7.ミツバチ屋敷

 数匹のミツバチたちが、薄暗い廊下ろうかの先にある女王様の部屋に案内してくれる。女王様の部屋に入ると、むわっとした空気がただよい、ジョーはくらくらし気分が良くなってきた。ルーも何だかぼーっとする。部屋の奥にどっかりと大きな椅子に座る女王様はとっても色気のある羽と光り輝く触覚を持った美しくなまめかしい蜂だった。
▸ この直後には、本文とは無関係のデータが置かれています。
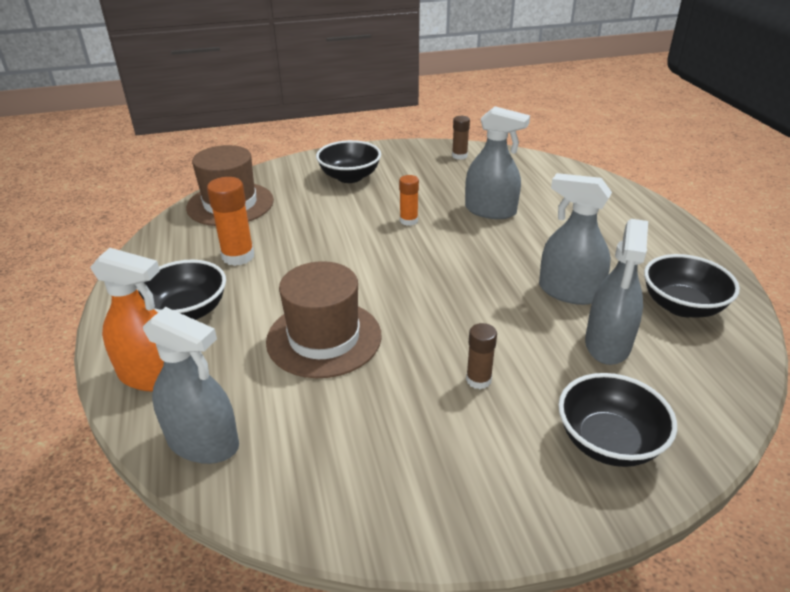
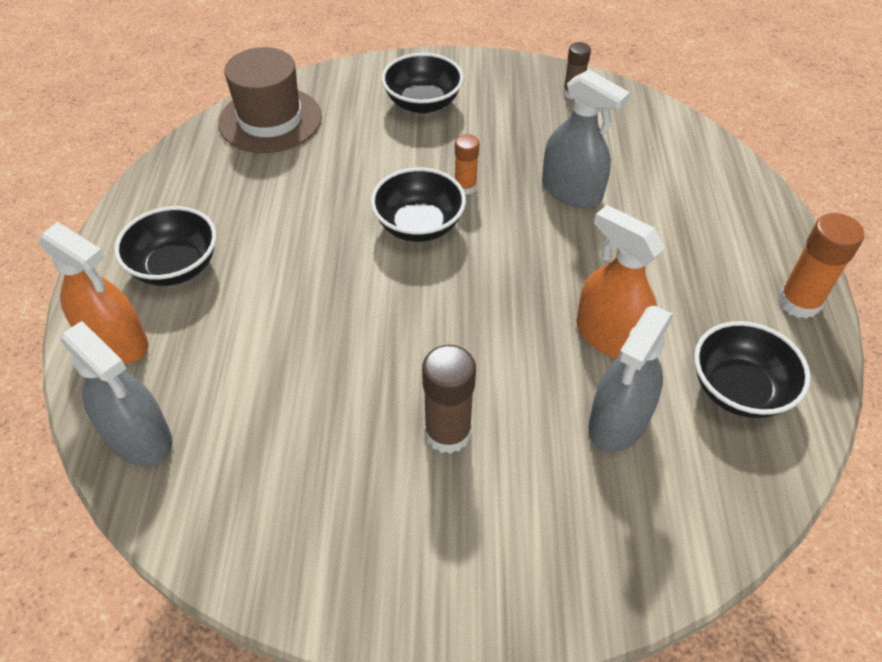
camera: 15 degrees right, 15 degrees up
(238, 256) = (253, 201): orange glue stick -> orange glue stick (799, 302)
(324, 338) = (304, 336): brown hat -> none
(478, 380) = (448, 433): brown glue stick -> brown glue stick, size x1.61
(569, 292) = (609, 336): grey spray bottle -> orange spray bottle
(608, 442) = (553, 549): black bowl -> black bowl (419, 225)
「まあ、ニザミモのぼうやとおじょうさん。よく来たわね。ゆっくりしていってちょうだい」

 女王様の黒い大きい目は、目を逸らしてはいけないと思わせる程の力があった。


「はい。お言葉に甘え……」

 ジョーは完全に女王様の言いなりになっている。ルーは必死で目を見ないように部屋の甘ったるい空気も極力吸わずに伝えることを吐き出した。


「いいえ、急ぎの用事で参りました。みつを少し分けて欲しいのです」

 ルーは頭に白い靄がかかった感じがするけれど、まだ自分の意見を言うことができた。


「お主様にね、助けてもらったのよ。スズメバチが襲ってきて、沢山のミツバチたちが死んで、私も大けがをした時にね。みつなら好きなだけ持って行っていいわ」


 みつがたっぷり入った壺がいくつも並んでいる。ルーはニザミモの枝をミツバチに渡すと、ミツバチは三本の枝にみつを巻き付けてくれた。みつは枝に丸く付き、テラテラと光っている。思わず舌なめずりをしたくなる艶だ。食べなくてもこれは甘くて上手いと本能で感じる。


「ぼうやも少しなめてみる?」

 流し目の女王様はみつの入った壺に前足を入れ、引き抜くとみつのついた足をジョーの前に持って行った。ジョーは女王様の視線から目を離すことが出来ない。頷いて、みつのついた足に一歩、また一歩と近づいた。


「痛っ!」

 ルーが強引に引っ張ったのでジョーは床に尻もちをついた。ジョーは何が起きているのかわからず強引なルーをにらみつける。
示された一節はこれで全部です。